WASHINGTON, Jan. 14 (UPI) -- Wealthy individuals have a responsibility to repay the U.S. government for the benefits from American society that enabled them to gain their riches, William Gates Sr. -- father of Microsoft Chairman Bill Gates -- said Tuesday at a Washington think tank forum on federal estate taxes.
"I think the people who have the good fortune, the skill, the luck to become wealthy in this country simply have a debt to the source of their opportunity," said Gates at the event, which was sponsored by the Urban-Brookings Tax Policy Institute, a joint venture of the Urban Institute and the Brookings Institution. "I just don't see any problem with the estate tax, which is recovered from folks at the time of their death."
He added that not only are such taxes appropriate, they are likely the fairest and most progressive elements of the federal tax system, because they fall most heavily on the wealthiest citizens.
Gates is co-chair of the Bill and Melinda Gates Foundation (a Seattle non-profit with an endowment of approximately $24 billion), and a trustee of the national board of the United Way.
He is also the co-author, with Chuck Collins, of a new book, "Wealth and Our Commonwealth: Why America Should Tax Accumulated Fortune," that makes the case for the importance of the estate tax.
In 2001, Gates began working with Responsible Wealth, a Boston-based group that advocates the reform, but not the elimination, of the federal estate tax.
For President George W. Bush and many fiscal conservatives, the permanent repeal of the federal estate tax, dubbed the "death tax" by its opponents, remains a top economic policy issue.
In 2001, Congress passed a 10-year $1.35 trillion tax cut that includes a general phase-out of the tax through 2009, but allows the tax to return to 2001 levels in 2011.
Under current law, the threshold for the exemption of estate from taxation gradually rises from the 2001 level of $675,000 to $3.5 million per person ($7 million per couple) in 2009, and would be eliminated for the year 2010. Currently, the exemption stands at $1 million but will rise to $1.5 million in 2004.
At the forum, Gates said he grew up with the notion that American society accepted the progressive taxation of individuals, but that a change in that perception is behind much of the current opposition to estates taxes.
He said this change in sentiment is driven partially by a belief in the "egregious" myth that achievement and wealth is solely a function of personal intelligence and energy, and is therefore the exclusive possession of those that earned it.
He noted, however, that the federal government financially supports important activities that drive innovation, including technological research and public education. These factors enable individuals to develop wealth while their businesses thrive, he said.
Gates cited the Internet and many biotechnology innovations as examples of federally subsidized research that has driven business development in the United States. In addition, he said that a well-educated workforce allows companies to hire the staff they need to drive their growth.
He added that such important factors are do not exist in many countries around the world.
"The difference is being an American," he said. "This is an enormously stable place, a place where markets work because there is legal structure to support them.

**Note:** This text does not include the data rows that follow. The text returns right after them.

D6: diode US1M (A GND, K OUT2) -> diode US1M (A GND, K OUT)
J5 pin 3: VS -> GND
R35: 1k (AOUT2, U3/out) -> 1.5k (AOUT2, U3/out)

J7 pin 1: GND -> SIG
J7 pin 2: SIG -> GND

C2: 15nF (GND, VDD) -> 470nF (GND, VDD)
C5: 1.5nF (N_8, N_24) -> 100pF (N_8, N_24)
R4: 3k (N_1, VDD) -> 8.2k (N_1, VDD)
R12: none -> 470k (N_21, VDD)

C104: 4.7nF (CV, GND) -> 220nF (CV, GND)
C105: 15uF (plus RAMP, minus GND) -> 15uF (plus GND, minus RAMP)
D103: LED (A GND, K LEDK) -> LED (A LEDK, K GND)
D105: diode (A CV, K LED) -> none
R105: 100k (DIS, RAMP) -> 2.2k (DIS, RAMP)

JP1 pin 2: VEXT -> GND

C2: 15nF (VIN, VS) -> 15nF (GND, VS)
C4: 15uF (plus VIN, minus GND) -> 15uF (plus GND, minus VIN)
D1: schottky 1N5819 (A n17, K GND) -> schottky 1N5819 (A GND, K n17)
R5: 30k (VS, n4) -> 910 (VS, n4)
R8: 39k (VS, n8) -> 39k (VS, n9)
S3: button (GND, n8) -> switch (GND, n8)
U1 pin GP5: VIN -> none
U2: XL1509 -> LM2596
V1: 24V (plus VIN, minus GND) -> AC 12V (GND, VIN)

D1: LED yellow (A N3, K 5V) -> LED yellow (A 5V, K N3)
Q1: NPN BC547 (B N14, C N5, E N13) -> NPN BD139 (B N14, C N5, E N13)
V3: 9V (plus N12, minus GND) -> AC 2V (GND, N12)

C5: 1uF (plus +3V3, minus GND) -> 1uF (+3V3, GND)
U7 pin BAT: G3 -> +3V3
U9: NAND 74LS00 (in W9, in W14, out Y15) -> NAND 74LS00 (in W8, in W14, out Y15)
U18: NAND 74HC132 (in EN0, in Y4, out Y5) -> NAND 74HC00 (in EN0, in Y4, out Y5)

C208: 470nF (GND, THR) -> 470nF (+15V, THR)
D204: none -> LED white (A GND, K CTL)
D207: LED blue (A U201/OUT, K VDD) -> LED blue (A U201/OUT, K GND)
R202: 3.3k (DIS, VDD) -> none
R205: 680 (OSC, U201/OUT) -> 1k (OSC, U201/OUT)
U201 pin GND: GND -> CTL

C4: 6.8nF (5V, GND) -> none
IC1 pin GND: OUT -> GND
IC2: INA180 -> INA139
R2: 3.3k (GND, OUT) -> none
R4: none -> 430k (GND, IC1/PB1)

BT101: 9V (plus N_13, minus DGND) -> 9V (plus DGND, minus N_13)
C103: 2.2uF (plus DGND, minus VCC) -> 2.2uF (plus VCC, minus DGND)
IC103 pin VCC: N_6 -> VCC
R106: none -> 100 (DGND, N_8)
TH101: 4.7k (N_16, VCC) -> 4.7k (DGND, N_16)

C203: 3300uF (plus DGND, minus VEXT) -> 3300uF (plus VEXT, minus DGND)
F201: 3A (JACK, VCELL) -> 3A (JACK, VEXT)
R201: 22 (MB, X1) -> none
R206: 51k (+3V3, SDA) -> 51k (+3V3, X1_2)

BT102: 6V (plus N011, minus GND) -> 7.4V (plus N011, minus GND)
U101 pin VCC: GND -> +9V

It is a place where you have the opportunity to think and to create."
Bruce Bartlett, a senior fellow at the National Center for Policy Analysis and a former deputy assistant treasury secretary for economic policy in the administration of George H.W. Bush, said that much of the support for repealing estate taxes comes from those who are not wealthy.
"It is startling that the dominant forces that support estate tax repeal are people with moderate wealth," said Bartlett, pointing to polls that show public support for repealing the tax runs as high as 70 percent.
"The people who do not want to repeal the estate tax have to figure out why it is that people who are not paying very much (estate) tax are so supportive of a repeal," he said at the forum.
Gates said that one factor influencing the strong public support is a false concept promoted by opponents of the repeal, that the family farmer and the "mythical" small business owner are the ones hurt by such taxes when they attempt to pass the family business on to their children. He said that copious disinformation about federal estate taxes, along with the success of proponents of repeal at capturing the debate early on, have driven public support for a permanent phase-out of the tax.
He added that one key to understanding the real impact of estate taxes on taxpayers is realizing that the tax affects only a "very, very small number of Americans."
He noted that only around 2 percent of the wealthiest Americans pay such taxes under the 2001 threshold of $675,000, and added that this number would be reduced to 0.3 percent by the time the threshold reaches $3.5 million in 2009.
But Bartlett said that current bad policies allow the ultra wealthy -- who can afford estate planning -- to use loopholes that allow them to cut their tax burden. The current increases in the threshold address this to a certain extent, he said.
According to Gates, the question of where the threshold should be set is central to the current debate over whether to make the repeal permanent.
"My question is: 'What is it worth to be an American?'" said Gates.